Photo by Mongkolchon Akesin
Recently, the House of Representatives passed a bill that that would recognize and thus protect same-sex marriage on a federal level. All House Democrats and 47 Republicans voted in favor of the Respect for Marriage Act, which would codify LGBTQ+ marriage rights into law. Specifically, the bill is meant to address the varying state laws, ensuring the right to same-sex marriage in roughly 30 states currently prohibiting it should the Supreme Court vote to overturned Marriage Equality. Indeed, the precedent currently protecting same-sex marriage rights was established by the case Obergefell v. Hodges in 2015. After the recent ruling by the Supreme Court to overthrow Roe v. Wade, other cases decided under the 14th amendment and the right to privacy were called into question as well.
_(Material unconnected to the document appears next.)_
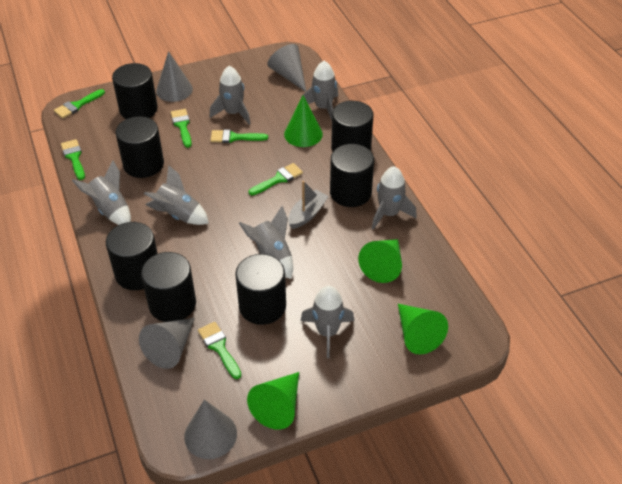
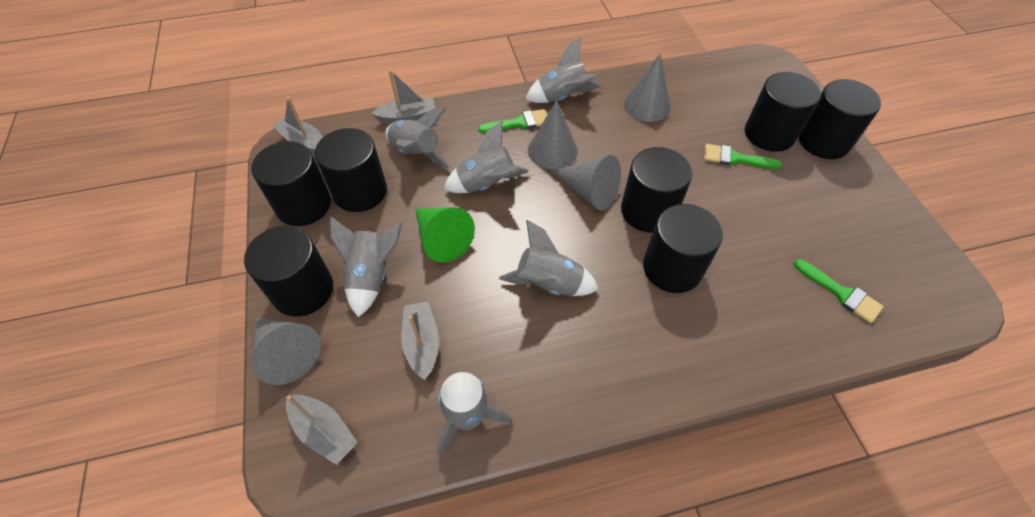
green brush: 6 -> 3
green cone: 4 -> 1
grey boat: 1 -> 4
grey rocket: 7 -> 6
This also comes as a direct response to Justice Clarence Thomas’ concurring opinion threatening the reconsideration of Obergefell and other similar cases.
The bill would also give LGBTQ married couples more legal protections, such as enabling the attorney general to ensure enforcement of the law and making all states recognize an out-of-state documented same-sex marriage as legitimate.
The bill now moves on to the Senate, though Senate Minority Leader Mitch McConnell refused to state a position on it. Senate Majority leader Chuck Schumer did not commit to bringing up the measure, but promised action following the court’s decision in Dobbs v. Jackson Women’s Health Organization. Justice Samuel A. Alito Jr., who wrote the decision for Dobbs, argued that the ruling should not be extended beyond the issue of abortion rights, though he has expressed his dissent from Obergefell previously. Senator Ted Cruz agreed, arguing that both Roe and Obergefell were previously wrongly decided, but did note that a reversal of Obergefell would result in confusion and issues for currently married gay couples. Notably, polls indicate that the majority of the Republican party supports same-sex marriage.
This does indeed reflect a shift in the Republican party, considering that less support was given to previous efforts to protect same-sex marriage and LGBTQ+ rights generally. Although this level of support offers some encouragement, those remaining 157 representatives, as well as the inevitable opposition in the Senate, are a grim reminder of the precarious situation LGBTQ Americans find themselves when it comes to equal rights.